There’s a bigness in Dune: Part Two‘s sound design as well as the score, as well. If it weren’t for strikes and pandemics and all sorts of real world obstacles, to have this film alongside Godzilla: Minus One in theatres late last year may actually have done some structural damage to the bigger movie houses. When experienced in IMAX, the score bubbles up underneath and around you, and there feels like a constant low rumble as something big is always either underfoot or on the approach. Similarly, Hans Zimmer’s incredible score truly feels like something futuristic and otherworldly. Notes between notes and sounds and cadences that have no reference on earth just feel right for Dune. Both elements – score and sound – feel as though they’re baked right into the script, rather than being peppered in later to enhance certain elements, like – ahem – a spice. The aural experience of Dune: Part Two feels like a character, in and of itself. An auditory sandworm crawling just beneath the surface.

But, the world of Dune is sufficiently big that the small stories – between Paul and Jessica, Paul and Chani, even Feyd and Rabban or the Baron – often feel like fodder under the treads of a spice harvester. Villeneuve is very good at drawing this world and visually realizing a story so complex and grandiose that it fills every corner of an IMAX screen, but the details tucked between dunes and behind grains of sand get lost sometimes. It’s easy to lose one’s place in the story as it careens from house to house, and world to world. Part of it is a steadfast and (in my opinion) admirable belief from Villeneuve that showing is better than telling, and thus dialogue is a secondary concern. There’s a lot, but only so much, that one can say with a significant glance.
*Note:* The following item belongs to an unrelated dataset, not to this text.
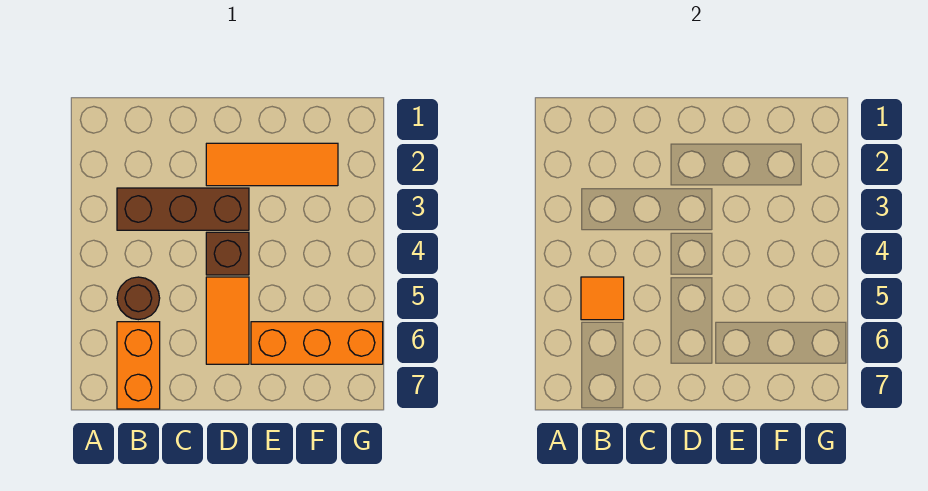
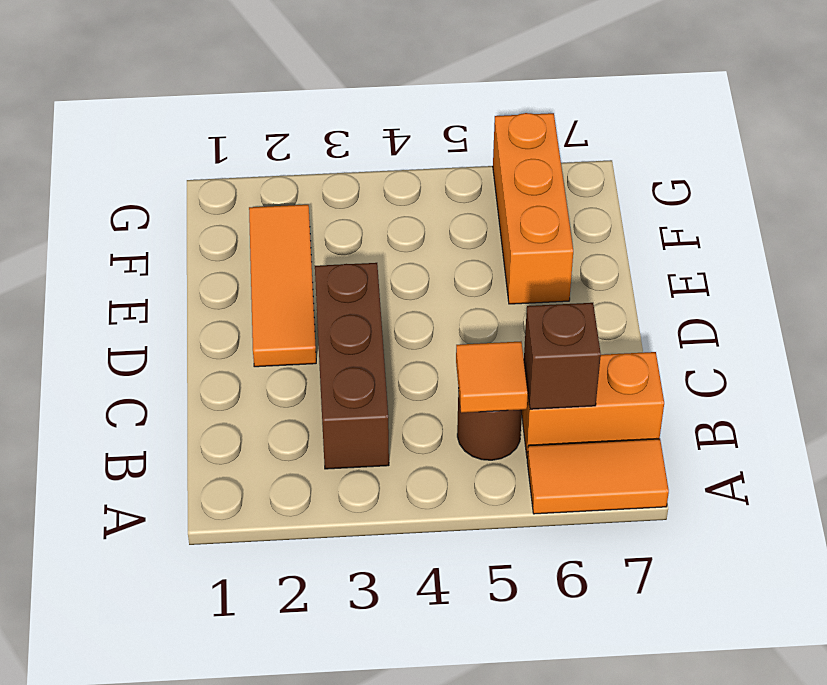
brown brick D4 level 1 -> brown brick B6 level 2
orange tile D5:D6 level 1 -> orange tile A6:A7 level 1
It works for me, a person that’s already familiar with the book and every onscreen adaptation so far, but a less patient audience may feel differently.
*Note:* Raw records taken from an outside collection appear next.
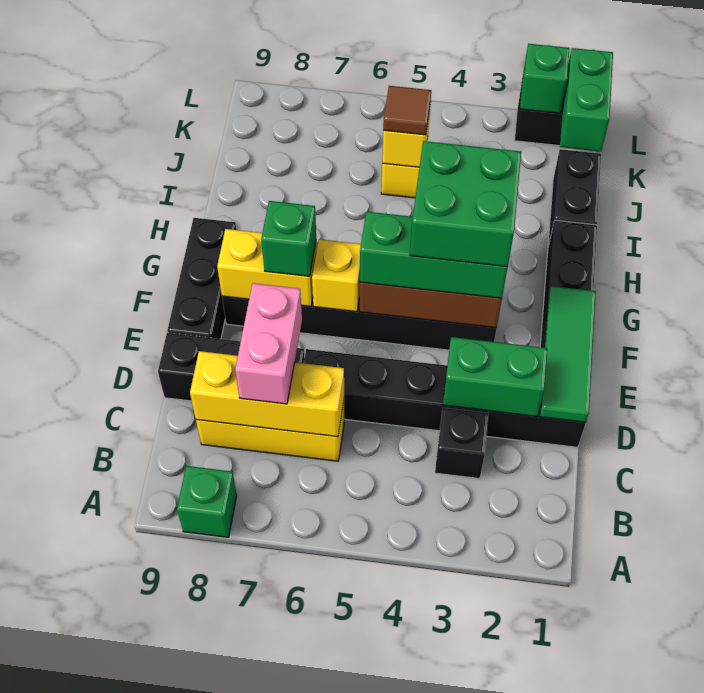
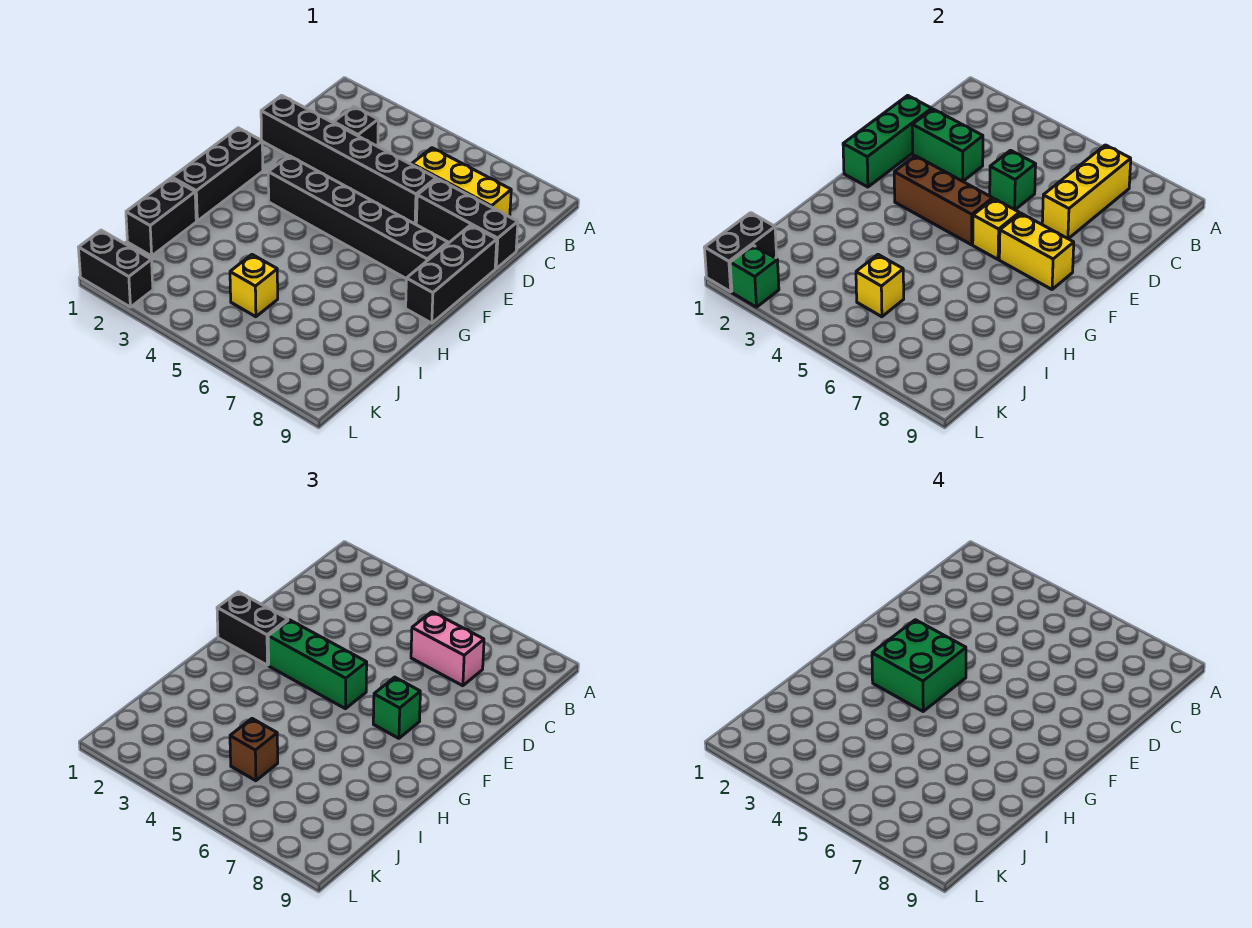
green brick A8 level 1 -> green brick D5 level 2
yellow brick C6:C8 level 2 -> yellow brick B7:D7 level 2
pink brick C7:D7 level 3 -> pink brick C6:C7 level 3
green tile D1:F1 level 2 -> green brick D1:F1 level 2
none -> black brick F1:F2 level 3
brown tile J5 level 3 -> brown brick J5 level 3
green brick K1:L1 level 2 -> black brick K1:L1 level 2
With Dune: Part Two, and the whole of the story of Herbert’s novel now behind us, it’s natural to think of what comes next. Villeneuve seems to imply – and the presentation of certain characters and the film’s closing seem to support this – that the WB boardroom is already thirsty for a third installment, presumably based on Herbert’s ‘Dune: Messiah’ and, again, picking up where this film leaves off. To me, it’s almost perverse to think about those things just yet, when most people haven’t even seen Part Two at the time of this post. It’s also an indictment of the type of studio greed that Lana Wachowski skewered in The Matrix: Resurrections in 2021. The type that can’t let a film breathe or stand alone, or simply exist for a while before firing up the machine again to contribute to the ever-flowing firehose of content. Villeneuve, at least, seems resistant to rush back to the world after the last six or so years immersed in the sand.

Dune: Part Two does what I think every great literary adaptation should aspire to. It brings complex worlds and structures to life in ways they can only dream of on a page. Villeneuve, in expanding the story to two distinct parts with plenty of room to breathe, imbues Dune with context and layers of meaning that don’t resemble prior adaptations (including Lynch’s, which is a movie I still love and defend even if Lynch himself doesn’t) much at all. There’s also an artfulness to Villeneuve’s directorial sprit that feels too-often lacking in the big-budget science fiction world. For me, Villeneuve’s Dune makes me love the world Herbert crafted even more. It makes me want to re-read the books with the stunning imagery from these films in my head. It makes me want to re-immerse myself in that world. It feels like adaptation, done the right way.

Denis Villeneuve’s Dune: Part Two is playing literally everywhere as of March 1. See it in IMAX if you can.